Newspapers dubbed it the Gastown Riot, and some, like the Vancouver Sun and Province, blamed the organizers. Later, some would blame the Straight, which caustically disagreed with the charge. The cover of its next issue featured a full-page comic chronicling the melee while, inside, writers blamed plainclothes instigators and declared, “The Law Will be Made in the Streets.” The Straight, more bluntly, called it the Police Riot.
The Georgia Straight turns 50 this year. Its first issue was printed on May 5, 1967, at a dime apiece. It was hawked mostly by street vendors, as well as Dan McLeod, its publisher and editor. The city granted it a business licence, revoked it, and reinstated it again in its first year. By the end of its second year, the publication had been charged with 27 counts of obscenity, one charge of counseling to commit an indictable offence, and one count of criminal libel. (One charge of obscenity was dropped because the presiding Justice judged that the word “muffdiving” didn’t exist, and could therefore not be obscene.) Since its heady days as an alt-weekly flipping off institutional authority, the Straight has become an institution itself, accumulating numerous National and Western Magazine Awards, as well as a Vancouver Mayor’s Arts Award.
Writer Terry Glavin started writing for the Straight at age 18, in the early 1970s. After working at several lower mainland newspapers, he began writing for the Straight again in the 1990s. Nowhere else, he says, could the Straight have emerged. “There’s something that happens when you cross the Rockies … everything becomes psychedelic.” In the late 1960s, Vancouver became the epicentre of western Canada’s hippie counterculture, a Haight-Ashbury North. The Georgia Straight became its voice.

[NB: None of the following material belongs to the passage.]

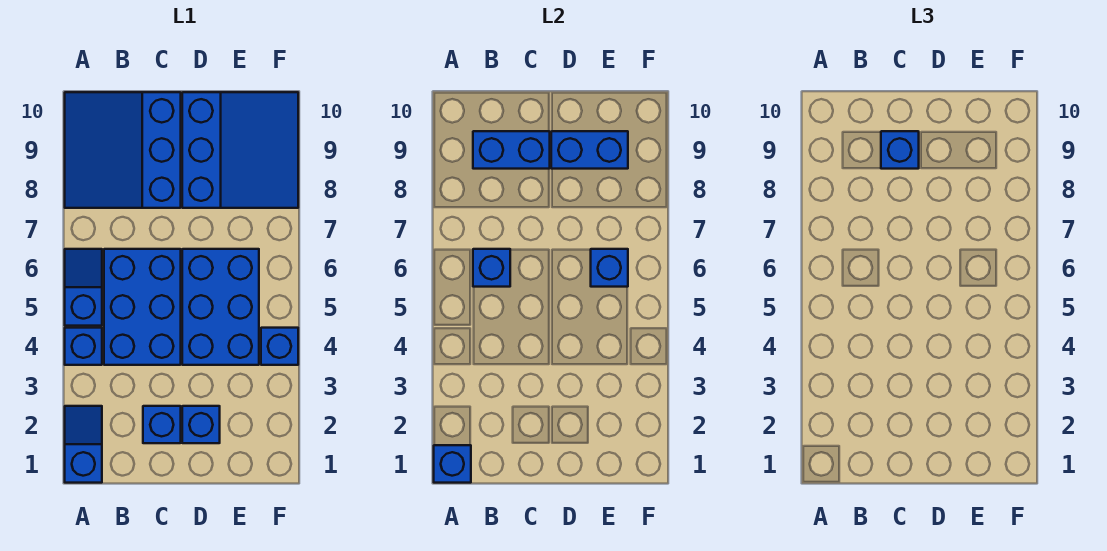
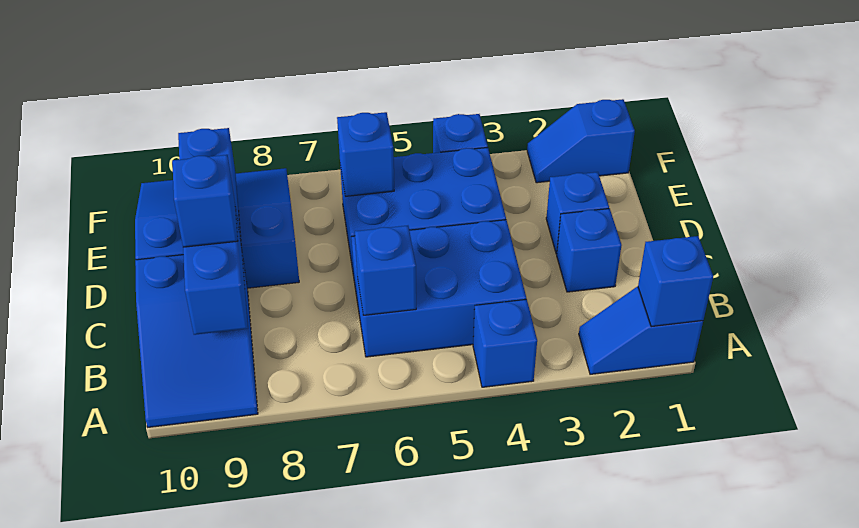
blue slope A5:A6 level 1 top 5 -> blue slope F1:F2 level 1 top 1
blue slope A8:C10 level 1 top C -> blue slope A9:C10 level 1 top C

By 1979, following more than a decade of provocation, proto-environmentalism, and general civic antagonism, the Straight ceased to be. In an effort to shed its seedy reputation — and to survive — McLeod rebranded the newspaper as the Vancouver Free Press and dropped the scandalous personals. News and editorials, in particular, were verboten. In The Last Streetfighter, a 1997 documentary focusing on the Straight’s thirtieth year, McLeod explains his pivot. “I had a strict ban on news for many, many years, because I felt that’s what really got us in trouble — when we started giving opinions. That’s when the city would come down on us. As long as we stuck to entertainment, then we could build from that and eventually make the thing whole again.”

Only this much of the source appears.